Opção de grana extra, consignado deve ser usado com cautela para não entrar em 'bola de neve'

Com aumento da margem para 40%, especialista faz alerta

Gabriel Maymone Publicado em 11/04/2021, às 14h30

Consignado deve ser evitado para comprar bens de consumo
Consignado deve ser evitado para comprar bens de consumo - Divulgação

Começou a valer a nova margem de 40% para empréstimo consignado em todo o país. Apesar da atratividade em conseguir uma grana extra, especialistas avaliam que é necessário ter planejamento e avaliar se vale a pena comprometer parte do rendimento mensal, já que as parcelas são descontadas diretamente da folha do servidor.

A economista e planejadora de finanças pessoais, Andreia Saragoça, explica que a pessoa precisa entender que é uma dívida de longo prazo que compromete a renda futura. "Precisa colocar isso numa pilha de orçamento e entender que naquele período não vei ter aquele dinheiro", orienta.

Portanto, a palavra de ordem antes de solicitar o empréstimo consignado e evitar se 'enrolar' com dívidas é: planejamento. "Há necessidade de se programar para fazer esse empréstimo e, principalmente, não fazer empréstimo para consumo de bens em geral, por exemplo, comprar uma geladeira. Eu indicaria, por exemplo, se você quiser fazer uma reforma em sua casa", orientou.

Por fim, a especialista alerta para os perigos das compras por impulso. "A gente observa comportamento  das pessoas e verifica que fazem muitas compras por impulso, que é o emocional. Sempre falamos da racionalização das decisões. O culpado sempre é o empregador, mas a decisão foi da pessoa que tomou lá atrás e está impactando seu salário hoje. Isso é comprometer a renda que nem recebeu ainda", observa.

Troca de juros

Outra substituição interessante que o cliente de empréstimo consignado pode fazer é usar a modalidade, que tem taxa em torno de 1,8%, para abater numa dívida de cheque especial ou de cartão de crédito, por exemplo, em que a taxa de juros podem chegar a 10% e 20%. 

Por isso, usado de maneira saudável, a ampliação do crédito pode reduzir o endividamento e tranquilizar as famílias neste momento de crise. No entanto, se o solicitante pensar nestes 5% como um meio de sacar mais dinheiro e elevar os gastos, pode acabar dando um tiro no pé com a acumulação de dívidas.

Bola de neve

Para evitar que as despesas não se tornem uma “bola de neve”, o presidente da Associação Brasileira de Educadores Financeiros (ABEFIN), Reinaldo Domingos, analisou que algumas medidas devem ser adotadas pelo solicitante do empréstimo.

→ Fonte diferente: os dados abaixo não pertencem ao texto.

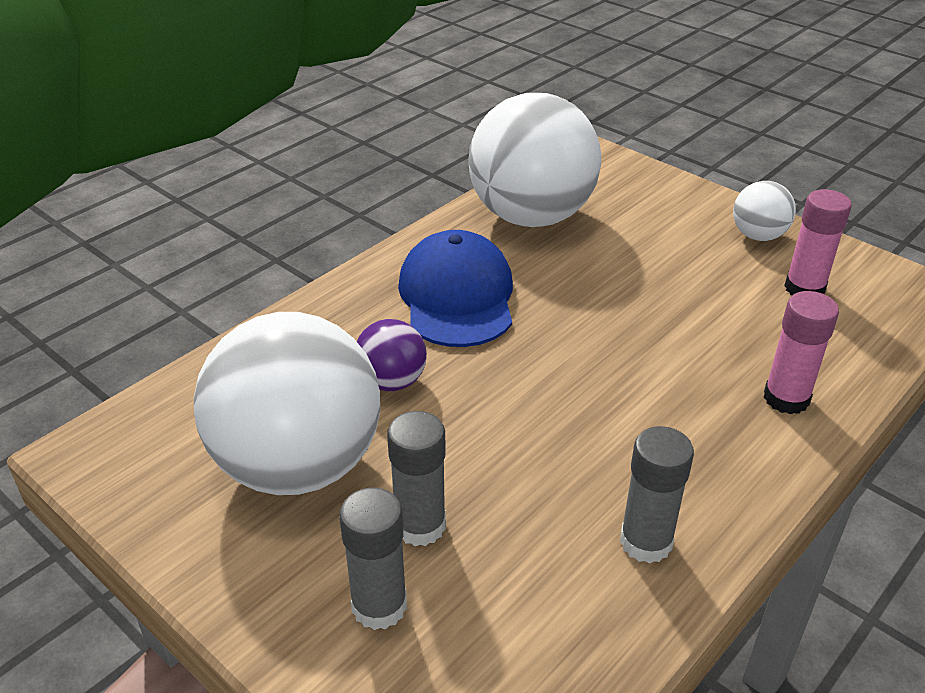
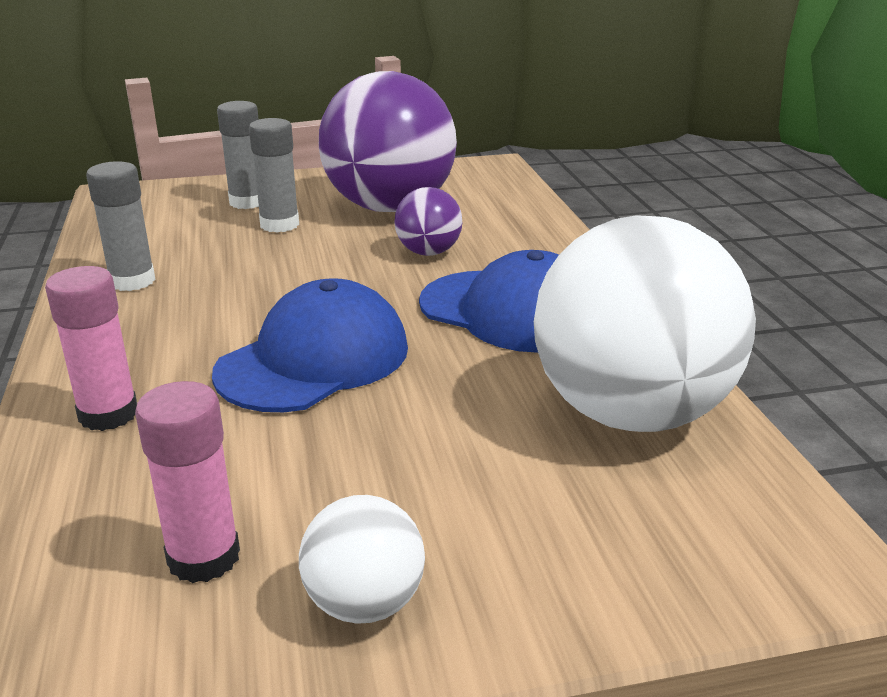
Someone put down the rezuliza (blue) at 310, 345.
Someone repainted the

"Quem considera tomar o crédito precisa analisar se o valor debitado em parcelas não fará falta para os compromissos essenciais mensais”, disse Reinaldo, completando que "o consignado não deve fazer parte da rotina de um assalariado ou aposentado. O seu uso precisa acontecer de forma pontual e ter objetivos relevantes”, concluiu.